Vegetarian Barcelona

Barcelona is a city known for great food. Unfortunately for vegetarians, the food it’s known for is mostly meat and seafood. Sure, a handful of tapas are vegetarian, but there are very few actual fresh vegetables on the menus of most restaurants. During my visit I made sure to seek out a few vegetarian-friendly restaurants, and had some really good meals. Above you see the “scallops” of seitan from Amaltea. Big chunks of seitan were breaded and cooked until crispy. I say “cooked” because I’m not sure how they were prepared — I would say fried but they weren’t greasy. I would say baked but they weren’t dry. These seitan scallops, however they were cooked, were delicious. Here they were served with a fresh avocado and tomato salad and a mound of what may have been the best mashed potatoes I’ve ever had. The fixed price lunch also included an appetizer, in my case a hearty, pureed carrot soup.

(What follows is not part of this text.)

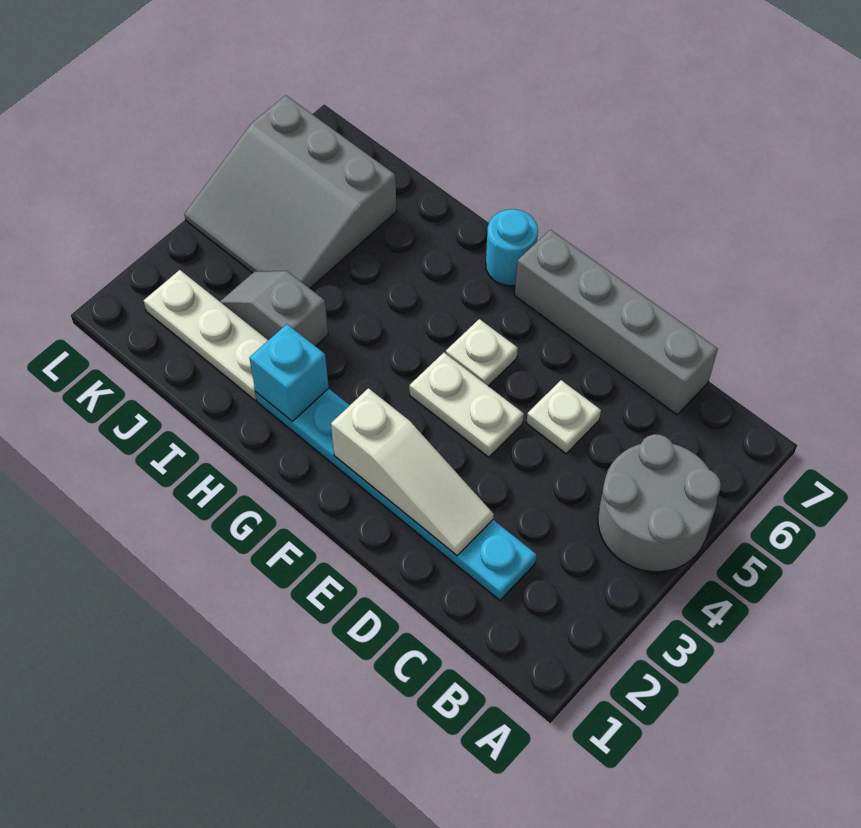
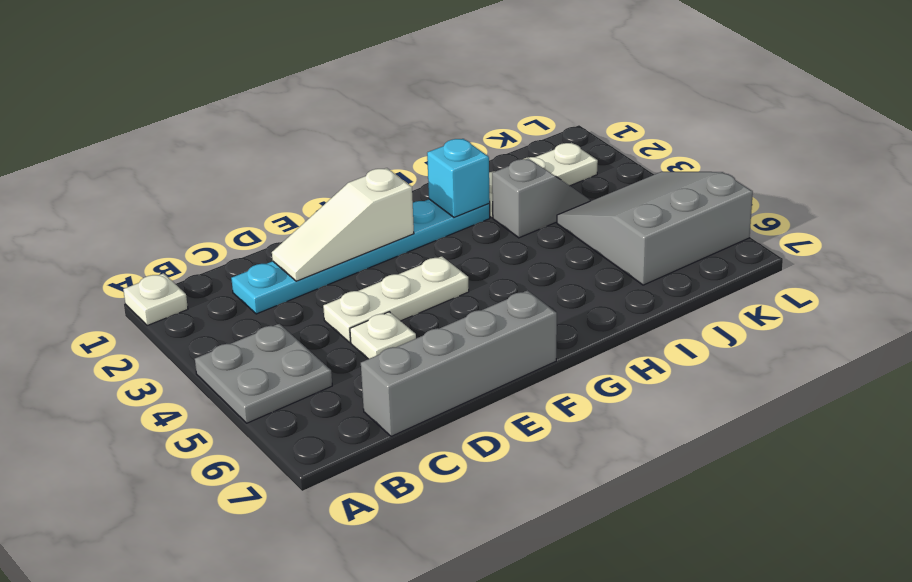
grey round brick A4:B5 level 1 -> grey plate A4:B5 level 1
white plate E4:F4 level 1 -> white plate D4:F4 level 1
white plate F5 level 1 -> white plate A1 level 1
cyan round brick G7 level 1 -> none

The first really good meal I had in Barcelona was at Cafe Bliss. I found the restaurant while looking for a different restaurant, and didn’t notice until later that Cafe Bliss was actually listed in my guidebook. I ended up spending almost two hours relaxing in Cafe Bliss, and ate quite well. I started with a pureed vegetable soup, and eventually moved on to the soy burgers pictured above. Served with a mushroom sauce with a scoop of rice and some arugula and a balsamic reduction, this was comforting and rich in a way I wasn’t expecting. I ended my meal with a slice of cheesecake — the cheese itself only barely sweet, but topped with a thin layer of sweet, fresh blackberry jam. I highly recommend Cafe Bliss as a place to relax after a long day of sightseeing.

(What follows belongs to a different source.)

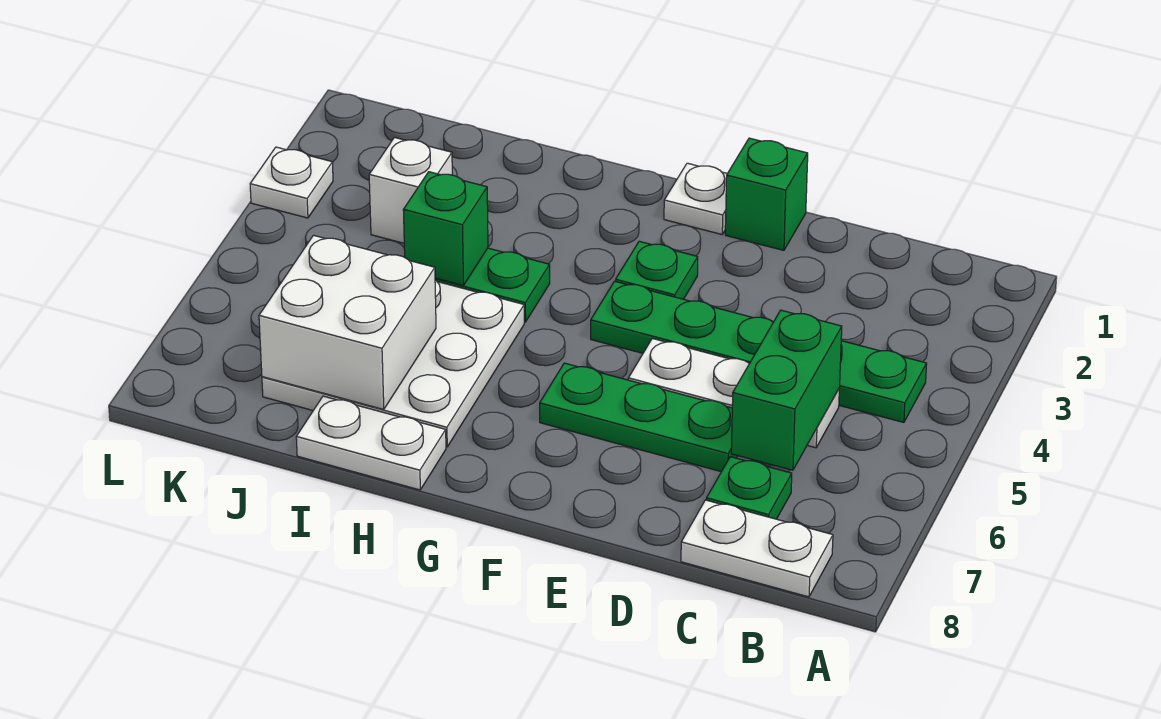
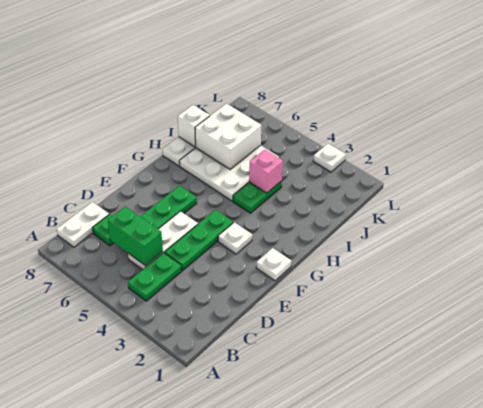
green brick E1 level 1 -> none
green plate F3 level 1 -> white plate F3 level 1
green brick I4 level 2 -> pink brick I4 level 2
white brick J3 level 1 -> white brick I8 level 2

At Biocenter I was made to feel extremely welcome. When my Spanish began to falter the server took his time to explain the fixed price menu. A meal at Biocenter starts with the salad bar. I know that may not sound like much, but it had been a few days since I had some good fresh veggies. You can also get a bowl of soup, though I decided not to have one. For your main course you can choose from a menu of about six or seven vegetarian options. I got the seitan chimichurri, pictured above. Not the best thing I ate during my trip, but certainly good and filling. I ended my meal with a kind of cinnamon pudding, topped with a generous dollop of unsweetened whipped cream.

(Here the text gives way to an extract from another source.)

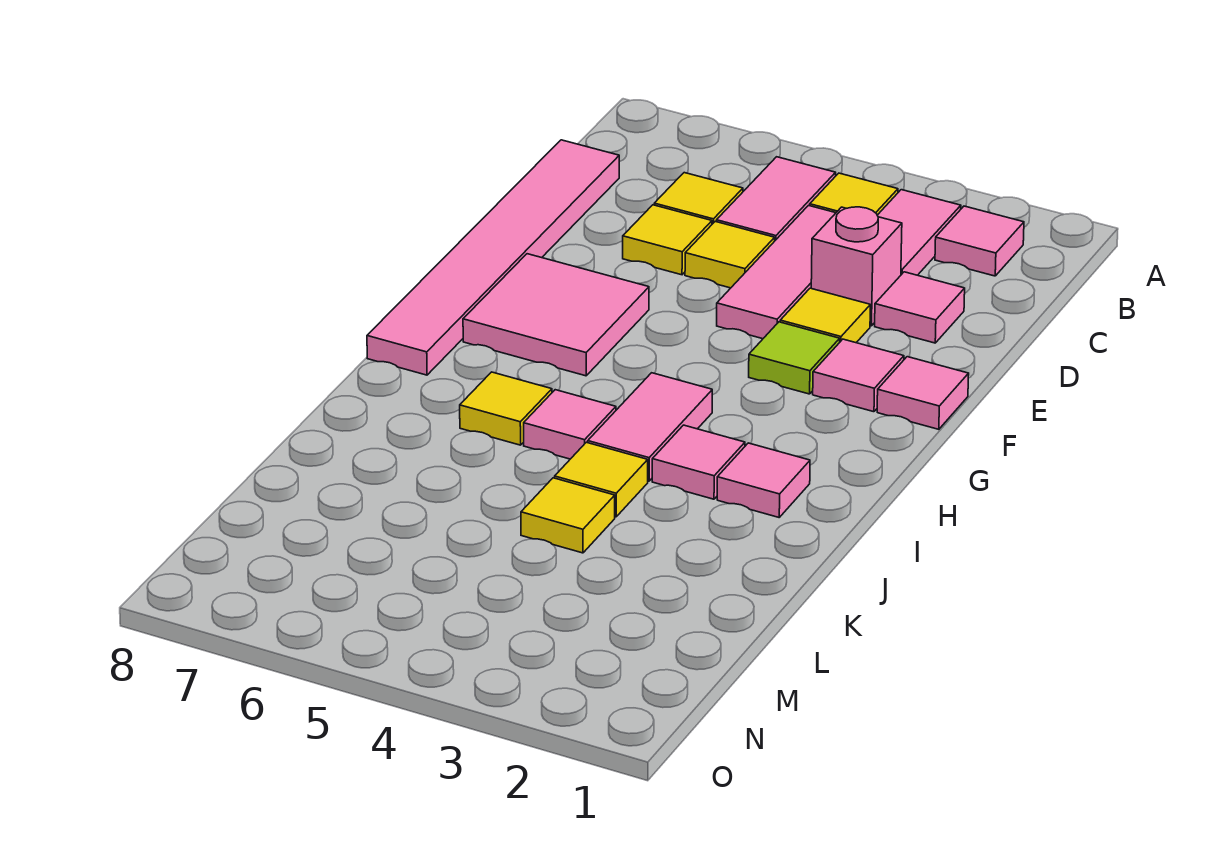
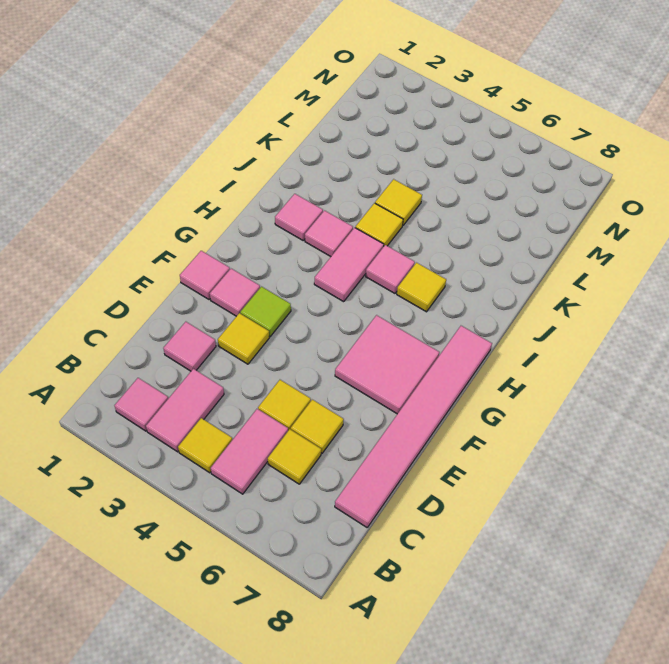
pink tile C4:E4 level 1 -> none
pink brick D3 level 1 -> none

The meal I had at La Báscula was one of the best meals I had in Barcelona. Sometimes you know you have a great sandwich as soon as you pick it up. The warm, crusty whole wheat baguette let me know that this was one of those great sandwiches. Full of creamy brie, chewy sun-dried tomatoes, and arugula, I was loving it. The cashier came over a few minutes after I started eating to apologize; they had accidentally left the seitan off of my sandwich. At this point I was too in love with the sandwich to give it up, though. I also had an excellent slice of apple cake studded with raisins and cinnamon. In an interesting note, I was speaking to a Barcelona resident after I returned, and when he found out I was a vegetarian he asked if I had eaten at La Báscula. When the natives recommend it, you know it’s good.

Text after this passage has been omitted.